Zaida Alonso elabora esta performance acerca de este método tan polémico en los hospitales siquiátricos españoles

Loable siempre es dar voz a todos aquellos que carecen de ella. Lo que ocurre es que el teatro-denuncia (que es tan distinto del «teatro que denuncia») cae con demasiada frecuencia en la escena contemporánea en el sesgo ideológico (de la misma vertiente en general). El gran problema es que el espectador inteligente (o no) se queda atenazado, paralizado y sin posibilidad de diálogo con la obra. Tanto las premisas como la conclusión están marcadas: los discursos, micrófono mediante, son directos, apelativos; los testimonios son incuestionables y hasta una carta que se nos reparte acentúa la perspectiva única. No se da la duda, la oportunidad para matizar, la defensa de los acusados, la controversia o, incluso, la impotencia. Cuando el dramaturgo no nos muestra los hechos y los acontecimientos desde diferentes puntos de vista y únicamente nos cuenta su «verdad», el drama pierde su entereza filosófica y conceptual.

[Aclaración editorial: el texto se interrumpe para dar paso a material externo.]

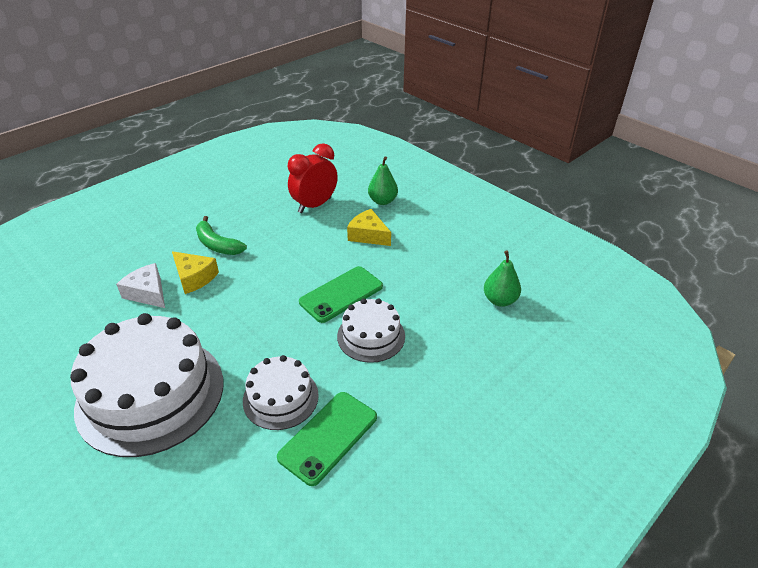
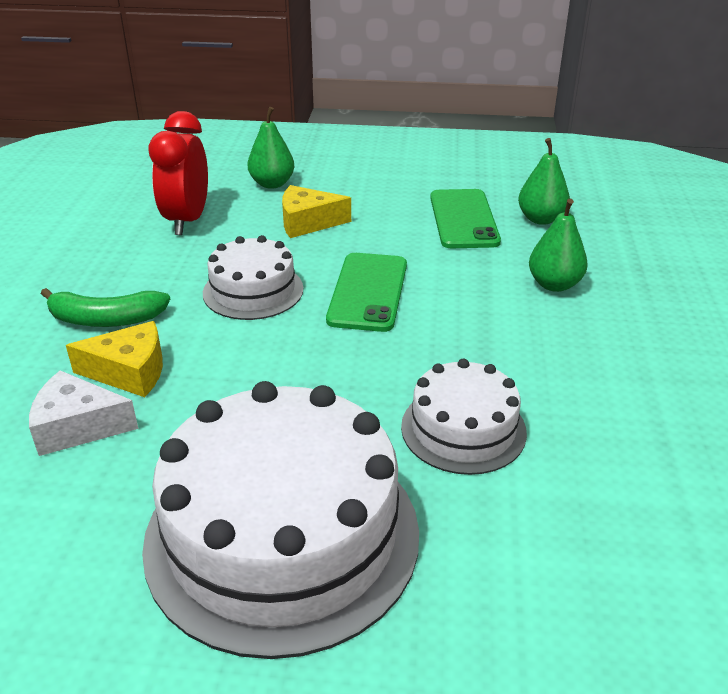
camera: 40 degrees left, 5 degrees down
(328, 437) = (576, 431): green phone -> green phone (463, 219)
(371, 336) = (466, 313): white cake -> white cake (253, 291)
(443, 347) = (554, 284): none -> green pear

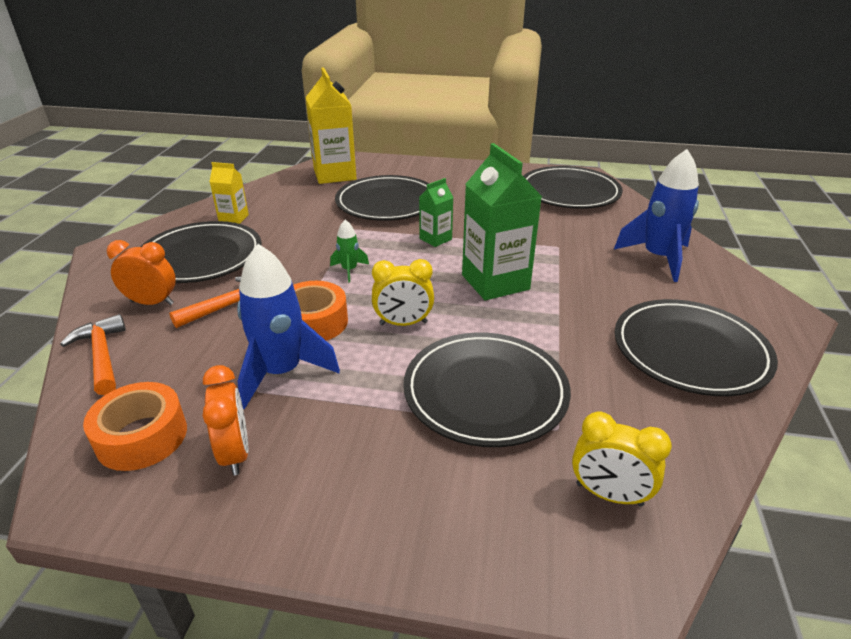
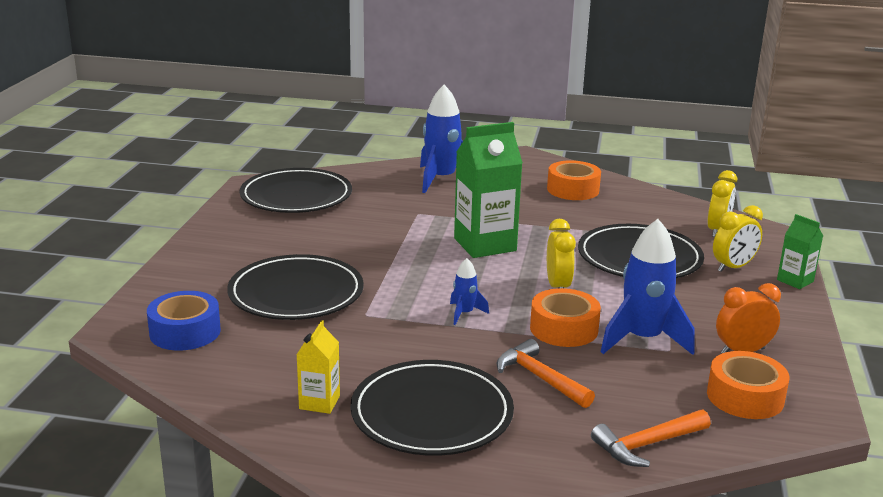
camera: 90 degrees left, 10 degrees down
(152, 303) = (542, 432): orange clock -> none
(334, 175) = (185, 332): yellow carton -> blue tape
(349, 270) = (464, 313): green rocket -> blue rocket
(435, 239) = (397, 268): green carton -> green carton (795, 281)
(472, 489) = (733, 267): none -> yellow clock
(690, 351) = (573, 189): black plate -> orange tape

Esto ocurre con la obra de Zaida Alonso, quien, desde luego, ha puesto todo su esfuerzo y su valía en la dirección y en la escritura para aproximarnos a una realidad muy oscura como es el procedimiento de la contención mecánica en las unidades de siquiatría. Su abuso, la violencia que se ejerce sobre el paciente, lo «cómodo» que resulta para los equipos médicos…
Que inicialmente ya se «pida perdón» por el título es toda una declaración de intenciones. A mí me parece idóneo; porque impacta tanto por su precisión técnica, como metafóricamente, si hemos de pensar en la sociedad que es contenida mecánicamente (por diversos medios) en un sentido simbólico (no se ha explorado esa veta). De todas formas, esa sujeción no se da sobre el tapiz. No se nos ilustra con esa opresión.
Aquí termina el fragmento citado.